NEWS FEATURE: Sunday dilemma for soccer families: play or pray

c. 1997 Religion News Service UNDATED _ Earlier this year, a Methodist pastor in Wauwatosa, Wis., noticed his congregation was shrinking: The choir director had to cancel performances because there weren’t enough voices and Sunday school teachers saw drops in attendance. The Rev. John Sumwalt didn’t have to look hard to find the culprit _ […]

c. 1997 Religion News Service

UNDATED _ Earlier this year, a Methodist pastor in Wauwatosa, Wis., noticed his congregation was shrinking: The choir director had to cancel performances because there weren’t enough voices and Sunday school teachers saw drops in attendance.

The Rev. John Sumwalt didn’t have to look hard to find the culprit _ his missing parishioners were at the local soccer field.


The problem developed over the last decade, Sumwalt said, but it wasn’t until this year the complaints of parents and grandparents finally reached a crescendo. Sumwalt and 32 other clergy took action by drafting a letter calling for a ban on soccer and all other non-religious activities on Sunday mornings.

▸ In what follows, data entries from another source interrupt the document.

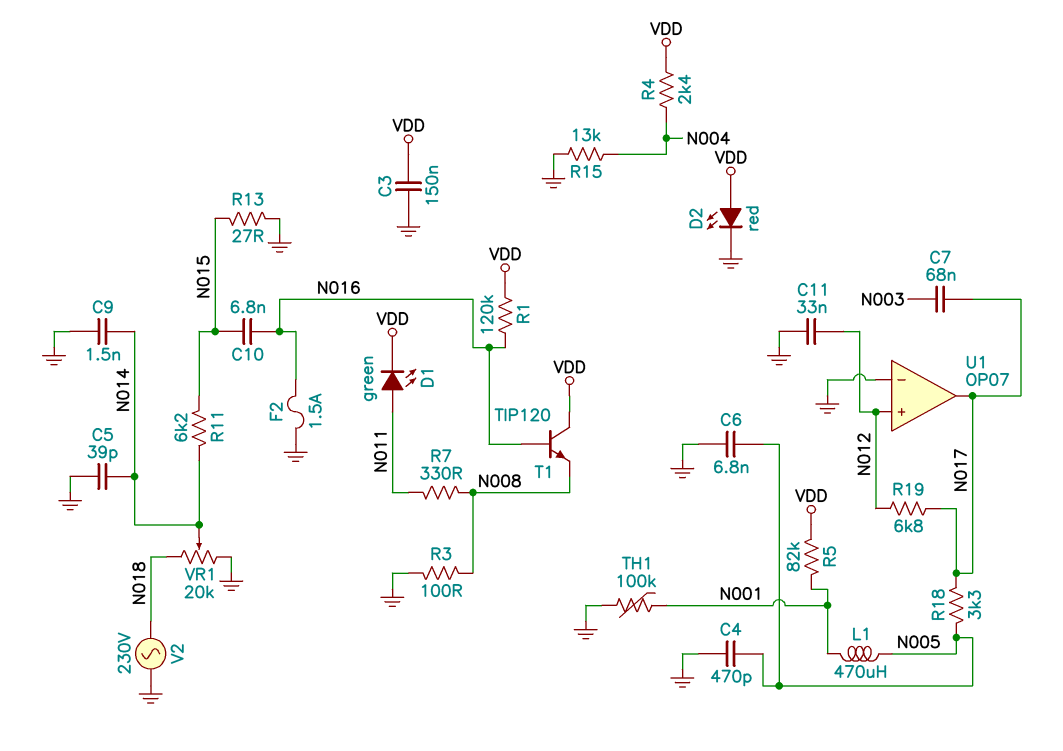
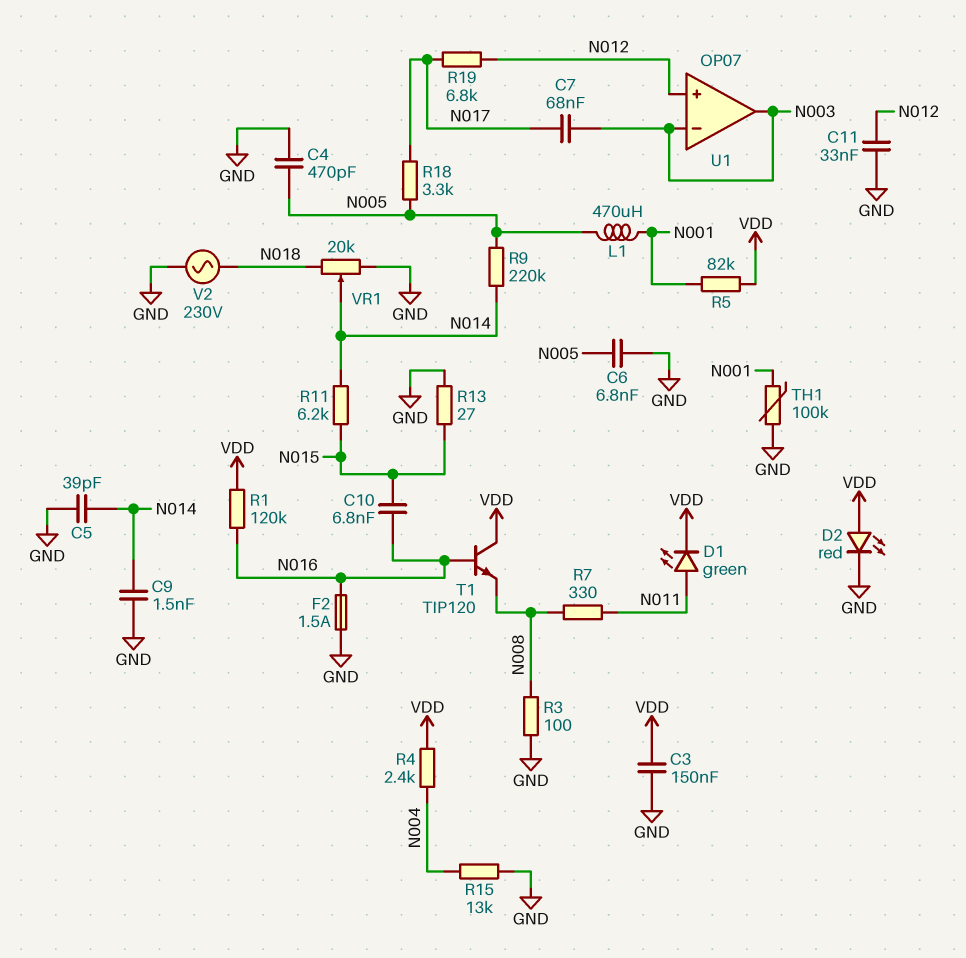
R9: none -> 220k (N005, N014)
U1 pin in-: GND -> N003
U1 pin out: N017 -> N003

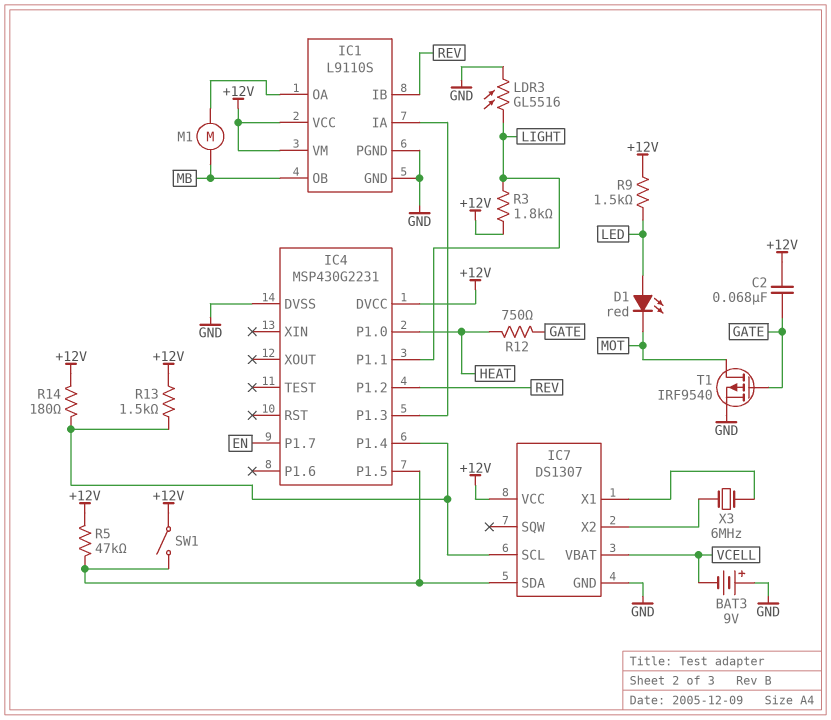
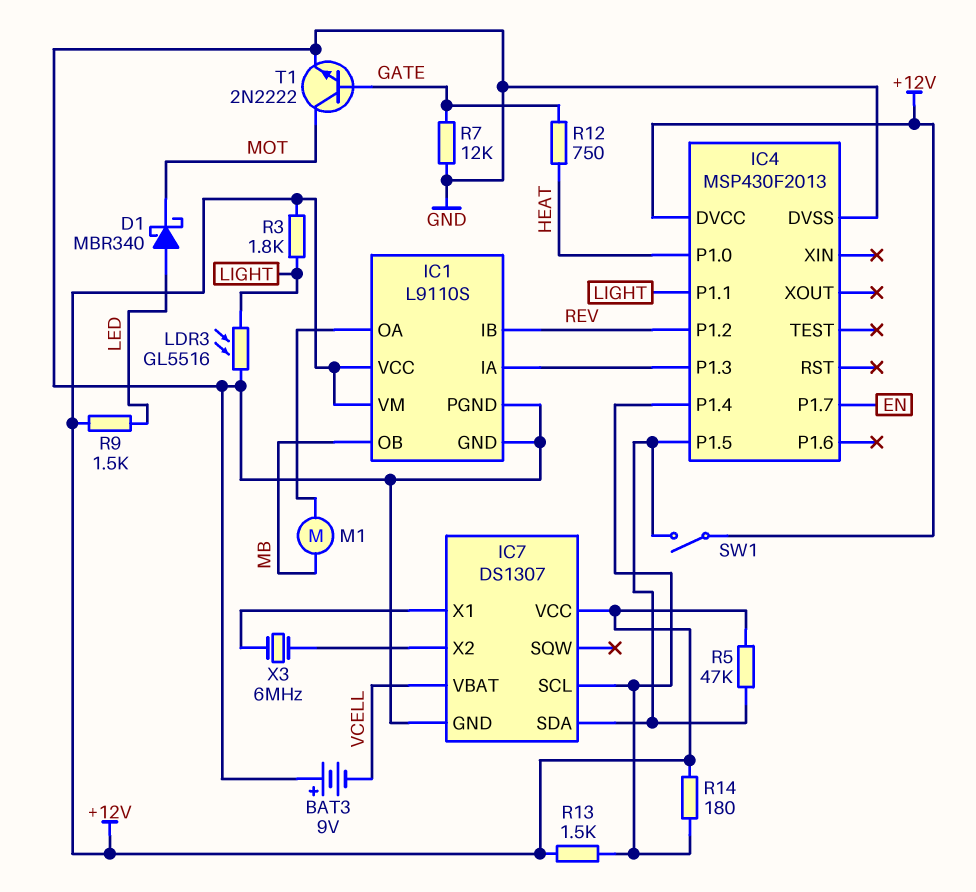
C2: 68nF (+12V, GATE) -> none
D1: LED red (A LED, K MOT) -> schottky MBR340 (A LED, K MOT)
IC4: MSP430G2231 -> MSP430F2013
R7: none -> 12k (GATE, GND)
T1: PMOS IRF9540 (G GATE, D MOT, S GND) -> NPN 2N2222 (B GATE, C MOT, E GND)

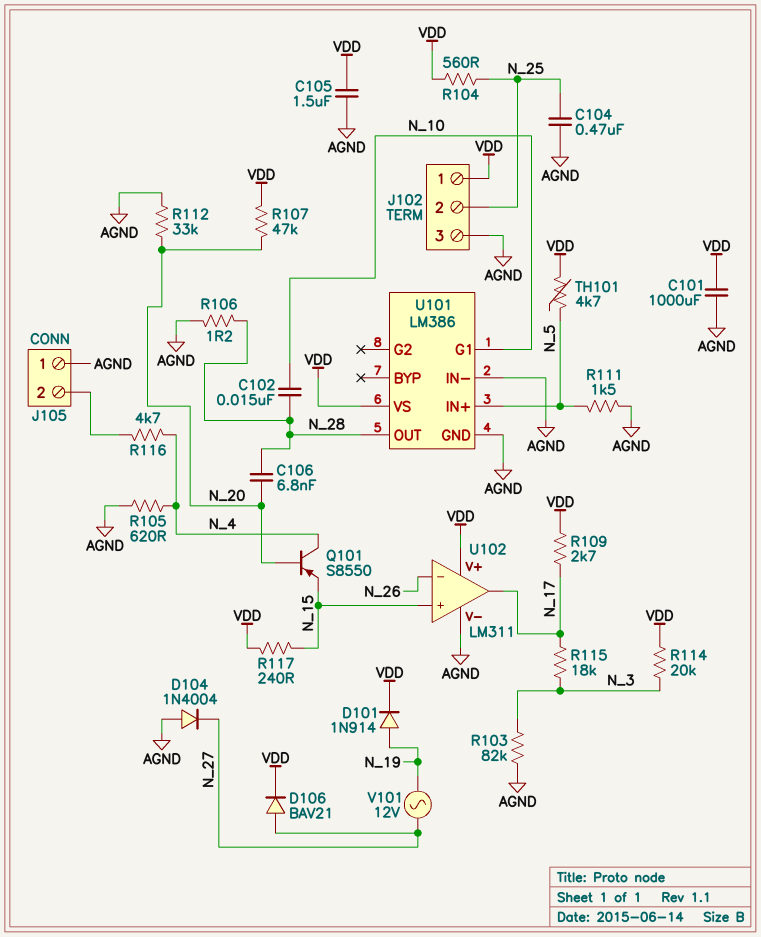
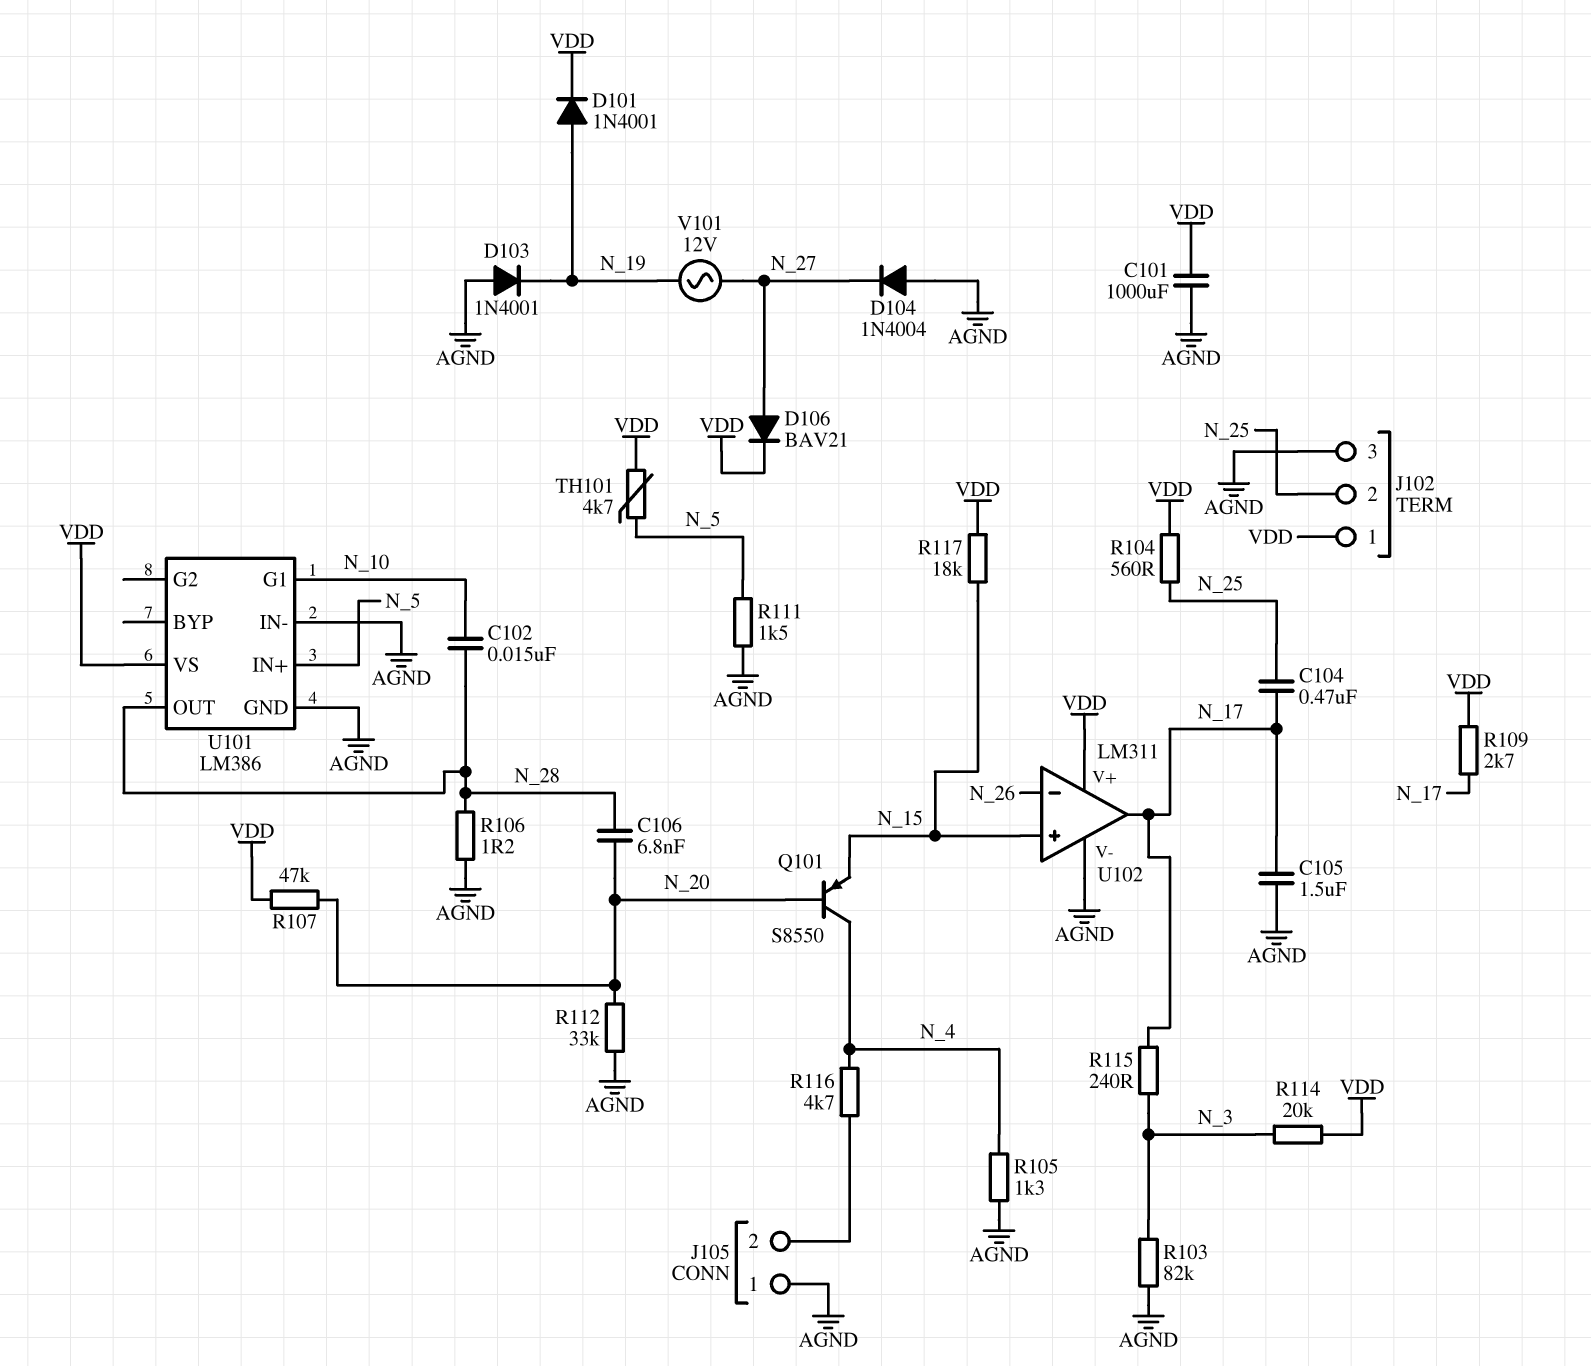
C104: 470nF (AGND, N_25) -> 470nF (N_17, N_25)
C105: 1.5uF (AGND, VDD) -> 1.5uF (AGND, N_17)
D101: diode 1N914 (A N_19, K VDD) -> diode 1N4001 (A N_19, K VDD)
D103: none -> diode 1N4001 (A AGND, K N_19)
R105: 620 (AGND, N_4) -> 1.3k (AGND, N_4)
R115: 18k (N_3, N_17) -> 240 (N_3, N_17)
R117: 240 (N_15, VDD) -> 18k (N_15, VDD)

From the tidy, Tudor-home lined streets of suburban New York to remote communities in California’s redwood forest region, soccer has staked its claim as the youth sport of the 1990s.

Today, boys and girls are just as likely to tumble out of minivans donning shin guards and cleats as they are toting a baseball mitt or football helmet. At last count, 16.8 million American children were registered in soccer leagues nationwide and the numbers are rising every year.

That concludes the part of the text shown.